Tomorrow is our last class day at Palo Alto College. We'll be learning on the run while we are in Spain. Time on our motor coach will provide us with ample opportunity to continue our discussions. Plus, we'll be learning in each and every place we visit. For those who would like to travel along with us, here's our itinerary:

12 Madrid (Orientation/Prado)
13 Madrid (Sightseeing/Palacio Real)
14 Santo Domingo de Silos/Burgos
15 Bilbao/San Sebastian
16 San Sebastian
17 Pamplona/Barcelona
18 Barcelona
19 Valencia
20 Granada
21 Granada/Torremolinos
22 Torremolinos
23 Sevilla
24 Sevilla
25 Cordoba/Puerto Lapice/Madrid
26 Madrid
27 Madrid
28 Madrid
29 Madrid
30 Madrid
1 Madrid
2 Depart Madrid

Monday, June 4, 2007

San Antonio, Texas

We're off and running! A week from today, we'll be on our way to the Kingdom of Spain.

Mariana Ornelas, a professor of Humanities, and I, Denise Barkis Richter, a professor of Journalism/Communications at Palo Alto College, are leading a group of 13 students to Spain during the first summer session.

Today, the students read "A rat in my soup" by Peter Hessler and "In Madrid, there's no such thing as too much ham" by Daisann McLane to understand the type of writing that they'll be learning how to do while we're studying and traveling abroad. Both stories feature amazing descriptions that incorporate all five senses, abundant humor, complete dialogue, interesting facts/information, and make-you-want-to-continue-reading leads, the opening sentence, that hook you in. The students discussed what makes these stories excellent, and we aspire to write like this during our time on the road and here in San Antonio.

My hopes and dreams for this study abroad are that each student traveler will return to San Antonio a savvier world citizen with an appreciation for the people, culture, language, lifestyle and history of the Iberian peninsula.

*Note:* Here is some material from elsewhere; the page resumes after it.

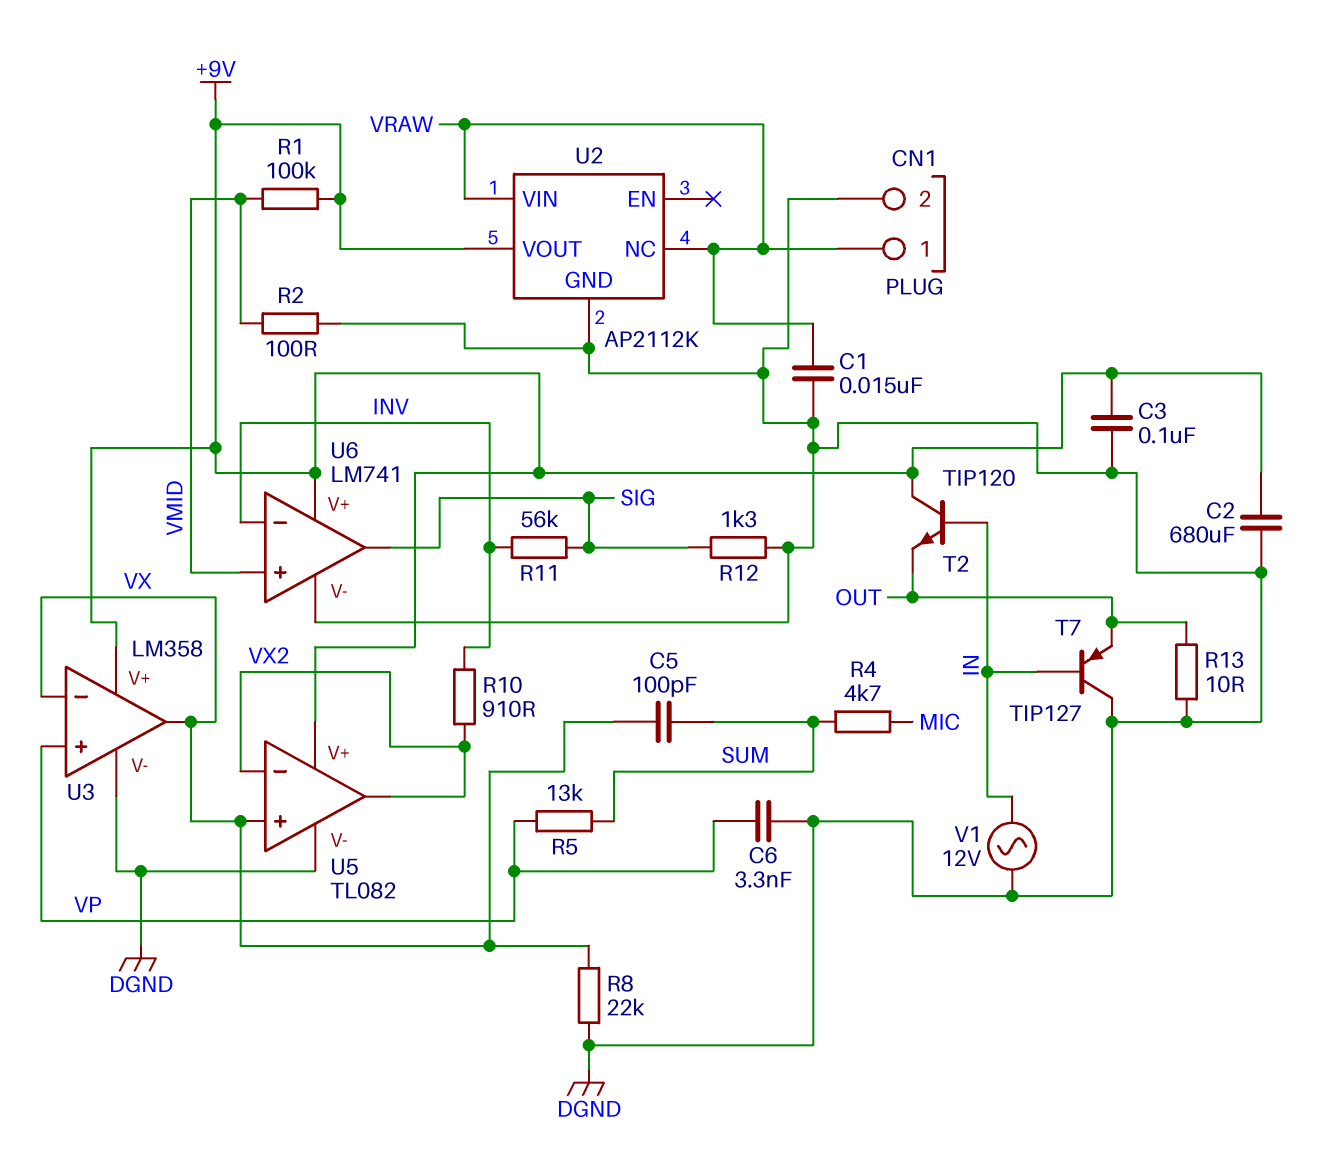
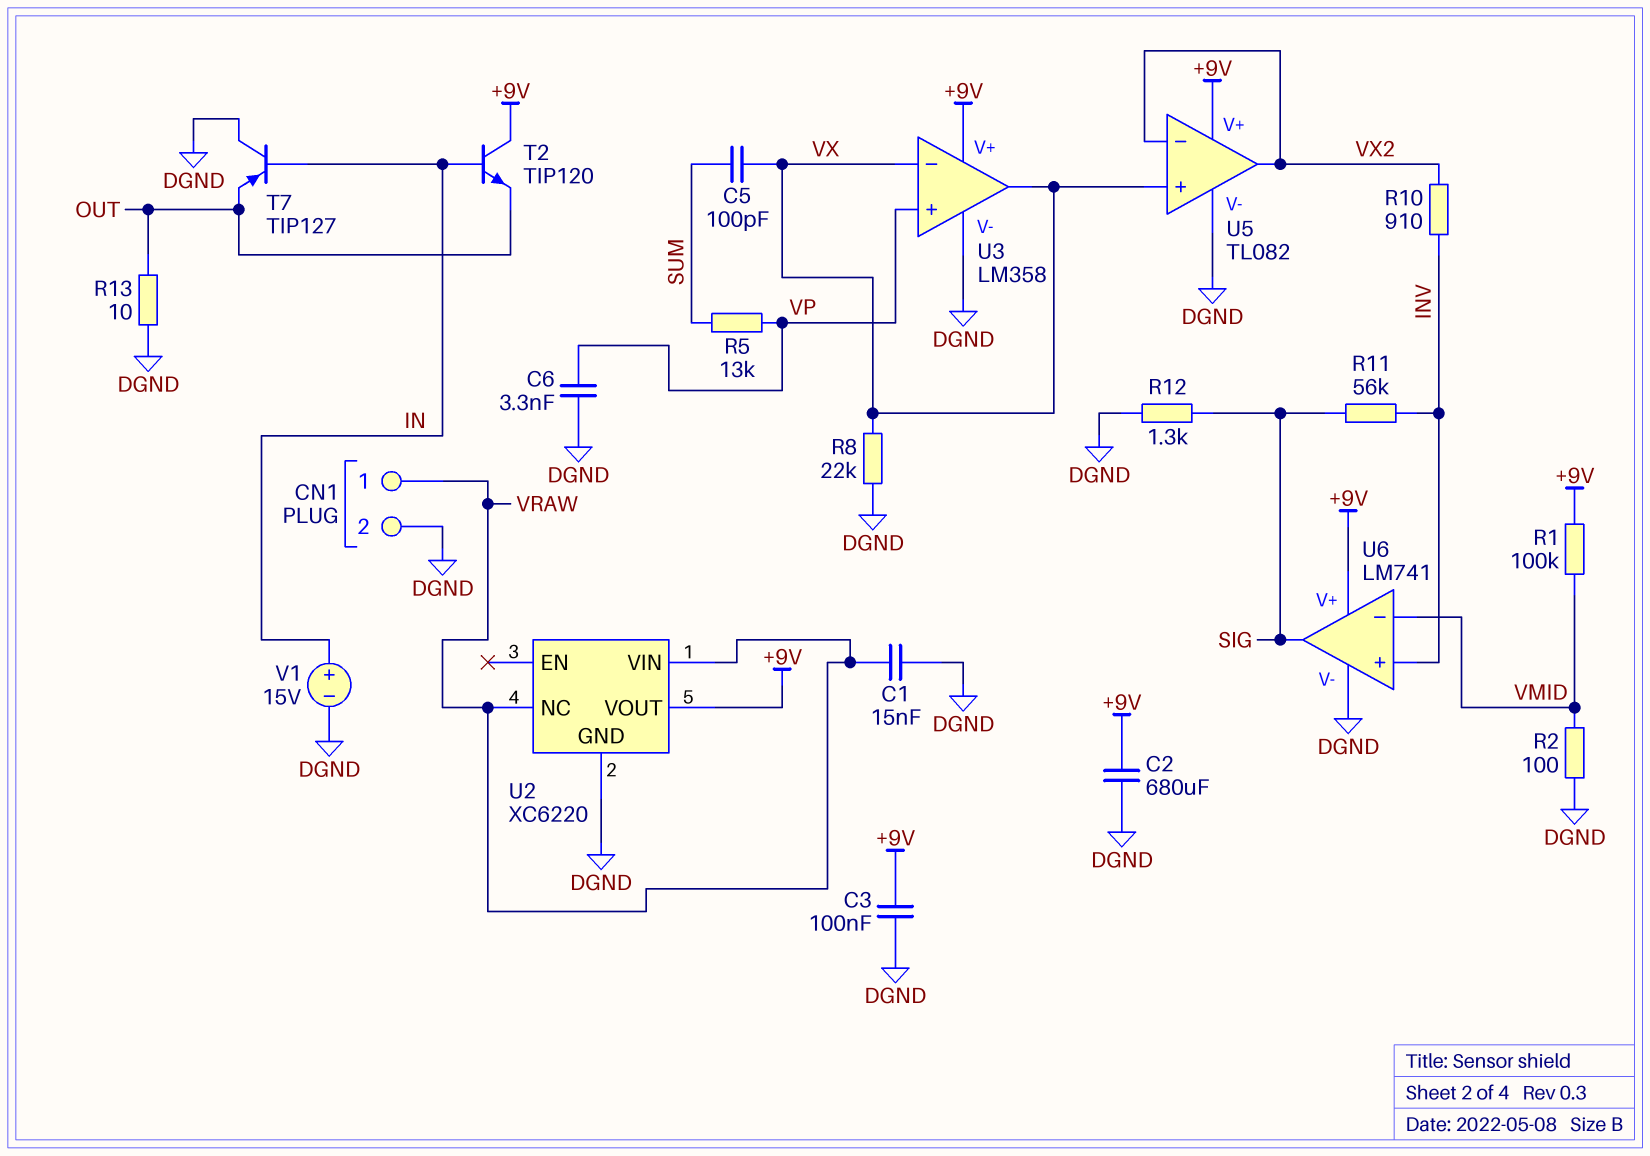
R4: 4.7k (MIC, SUM) -> none
U2: AP2112K -> XC6220
U6 pin in+: VMID -> INV
U6 pin in-: INV -> VMID
V1: AC 12V (DGND, IN) -> 15V (plus IN, minus DGND)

I spent my junior year of college in Madrid, Spain, in the early 1980s, and I firmly believe that there is no better educational opportunity. This experience will stay with these students the rest of their lives, and I am excited and happy for them.

I imagine that Spain will be as delightful as ever. This will be my fifth trip to Spain, and I never tire of it. I can't wait to visit some of my old haunts. In addition, I look forward to exploring some new places. Thanks for joining our adventure! We hope that our blogs give you an insight into Spain that you might never have had before. Welcome!